Current visits to such tourist destinations as Key West and New Orleans have lost some of that magic, as contrived tourist experiences have become saturated with commercialism.  It is hard to feel that you are discovering anything as you bump your way through the crowds.  The unique N’awleans treasures may be original, or they may be made in China.  Your voodoo spell-casters may come from Brazil or Taiwan.  But the architecture, oh the beloved architecture, is still there.

New Orleans reminds me of those well-dressed ladies of the 18th Century, whose rich, gorgeous dresses are unwashed, yards of material hiding a host of flaws.  The face is caked in makeup designed to hide pock marks and scars and structural damage.  What stories, what trauma is hidden behind the beautiful façade?  Death is never far away from the scene in New Orleans, those cemeteries with their tilting, above ground vaults an ever present reminder that all life ends in death.  And the joyous sounds erupting from the bars, the live music everywhere, could just as easily be playing in front of a traditional New Orleans funeral procession.

A complicated place indeed, much like the rest of American history, where the uncomfortable past is hidden, brushed aside, omitted.  We took a tour of a distillery, a placed named for the seventy-three neighborhoods that made up Old New Orleans.  The young man who gave the tour was not a natural when it came to public speaking; he fidgeted and paced as he told of the origin of the distillery and the history of the town.  But he acknowledged the wrongs done, he did not brush aside the pain of the past, he spoke of slavery in a matter of fact way.

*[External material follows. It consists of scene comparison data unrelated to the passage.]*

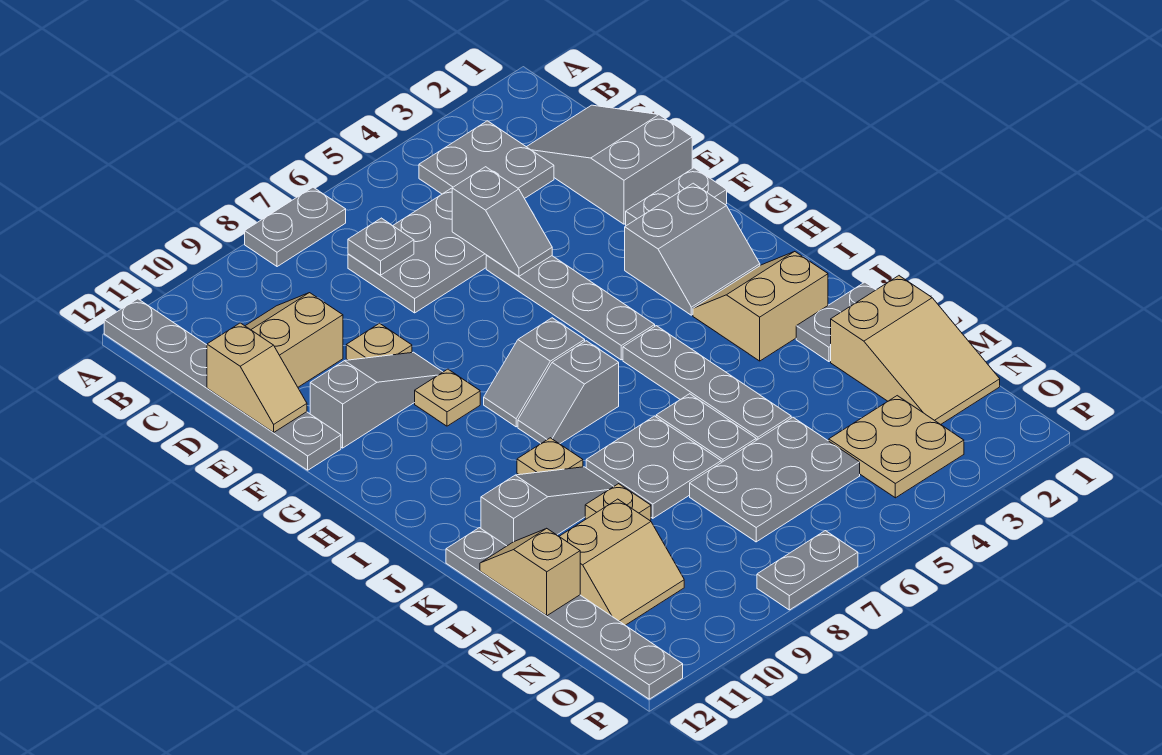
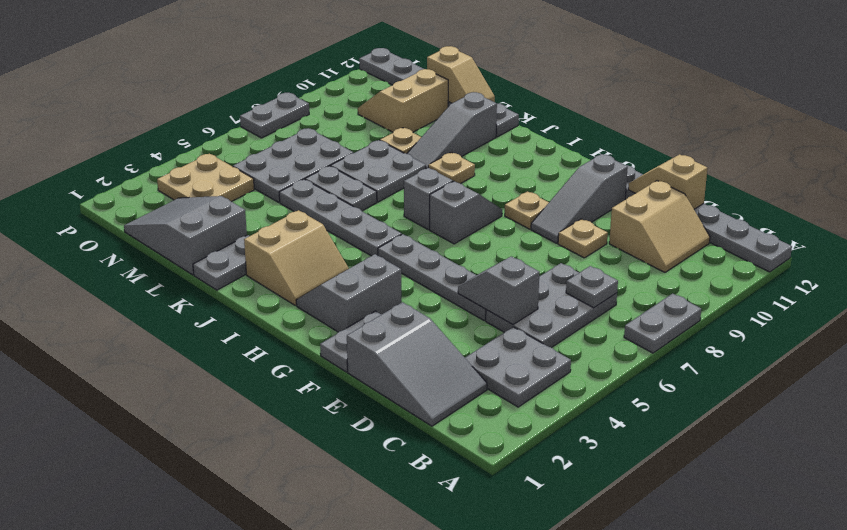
tan slope L1:N2 level 1 top L -> grey slope L1:N2 level 1 top L

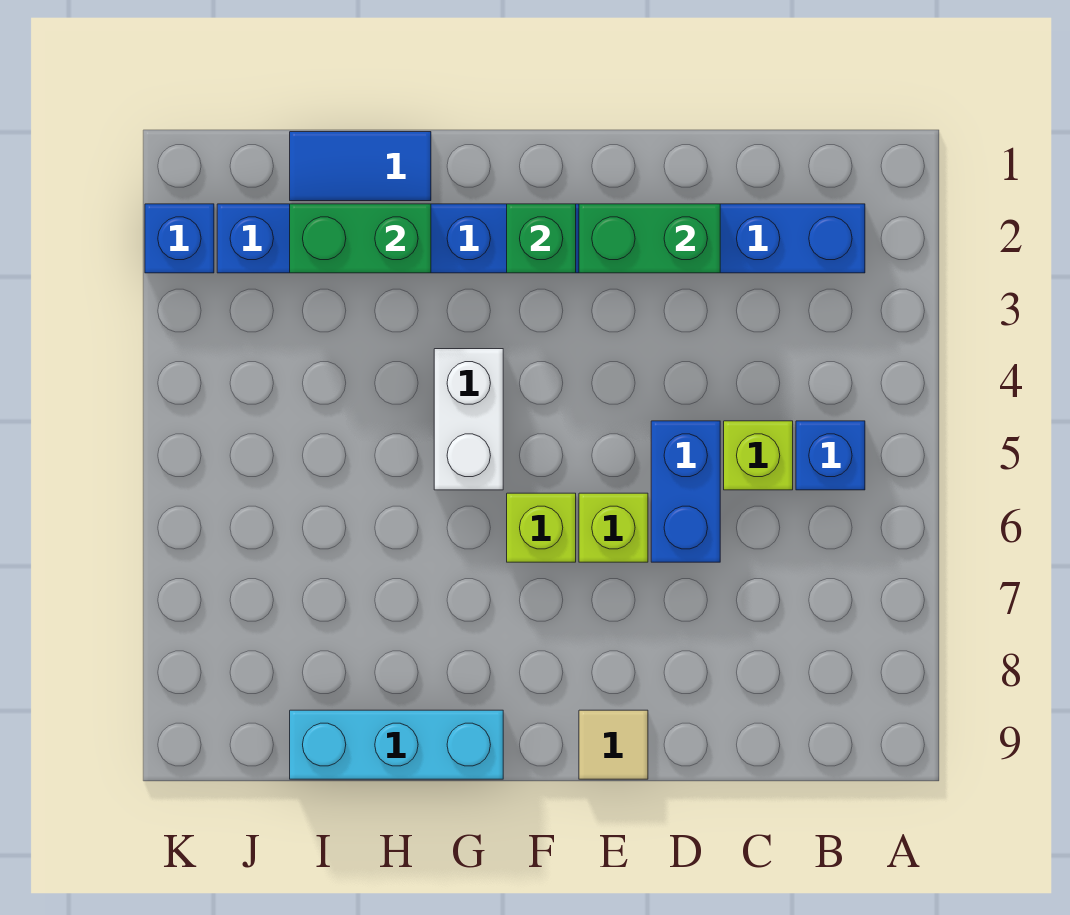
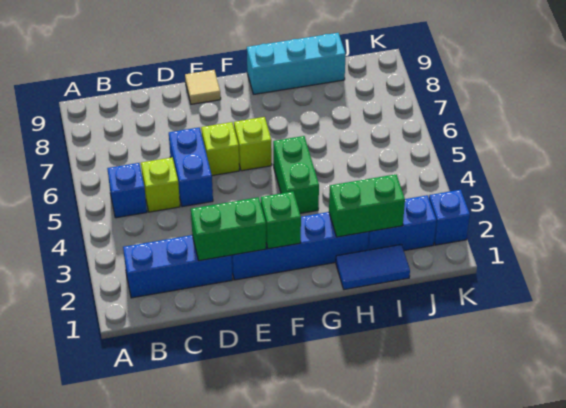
white brick G4:G5 level 1 -> green brick G4:G5 level 1

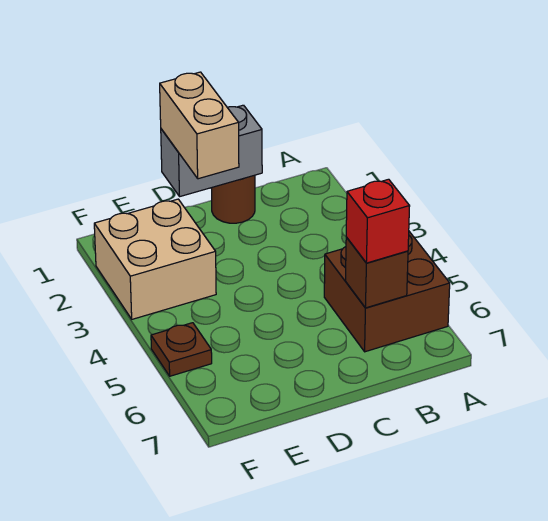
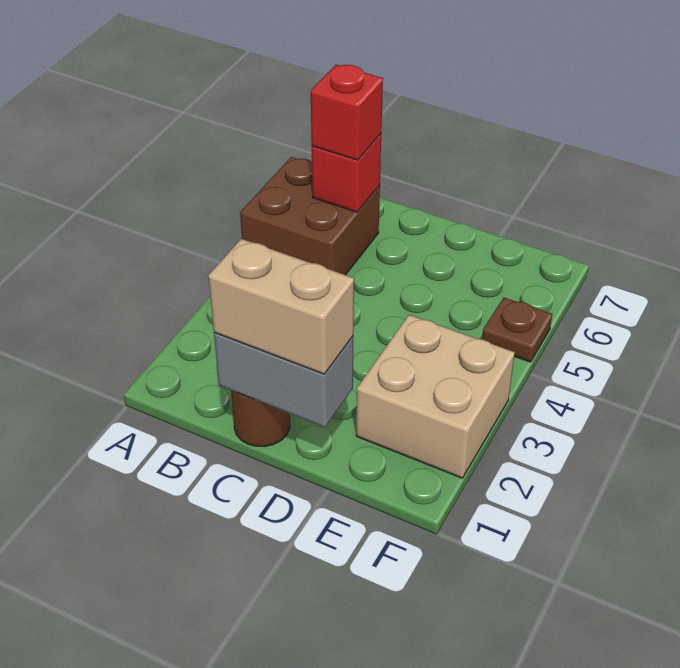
brown brick B6 level 2 -> red brick B6 level 2
tan brick D1:D2 level 3 -> tan brick C1:D1 level 3

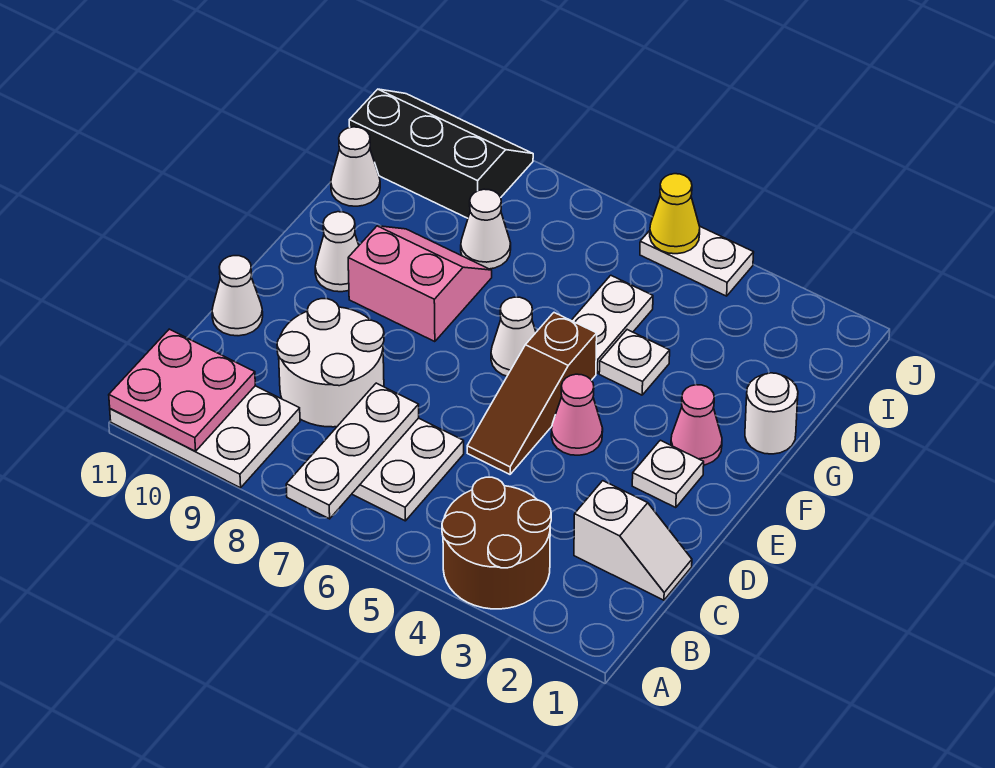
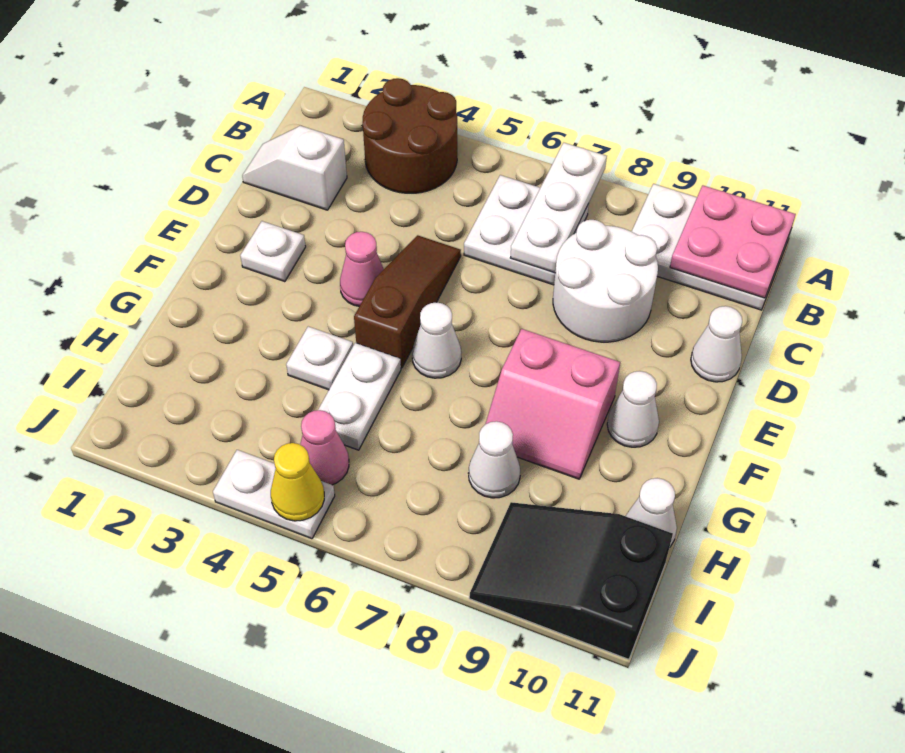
pink cone F2 level 1 -> pink cone I5 level 1
white round brick G1 level 1 -> none
black slope I9:J11 level 1 top I -> black slope I9:J11 level 1 top 11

The best part of my trip to New Orleans was staying in the district known as Treme.  The architecture is still unique, with some handsome treasures brightly colored and restored, others falling down but still dignified and proud.  We were within walking distance of the French quarter (ok it was a good walk, but doable!), and other local haunts.  But the most impressive part for me was the people.  As you passed them on the street they called out a greeting, made eye contact, connected.  Having lived in the city for the past 40 years, where you avoid eye contact, and barely acknowledge a person who holds a door open for you, this was remarkable.  It was old time, old school, old Caribbean manners in action.

The beauty of travel is that it takes you away from your normal, from your routine.  It introduces you to places you may have only seen in movies, and reminds you of other countries you have visited.  It brings back memories of other trips, other encounters, memories that have been hidden away beneath the layers of everyday life. Most of all it gives you perspective, allows you to see that you can be consumed by the microcosm of your immediate world, or you can pull back and see that in the scheme of things you are but one dot in the cosmos.

As I unwind and prepare to reenter my ‘regular’ life, I must give thanks for all of the experiences of the past few weeks, both local and distant.  I have been reminded that people are people wherever they are, and for the most part they are generous, kind and loving.  I have been reminded that we should be sharing a joy of living, not living with a fear of dying, for no one is assured of what tomorrow brings.

Have a wonderful weekend, Family! May history inspire you, and may strangers greet you on the street!

One Love!

Namaste.

 

One comment

  1. I remember some years ago now, looking at “Amish quilts” in Ohio, right in Amish country too – only to find a “made in China” tag on them! Your comments on the greetings on the street are interesting – Jamaicans still do this, but less so than 20 years ago. We all seem to be afraid of each other, or something. Happy New Year!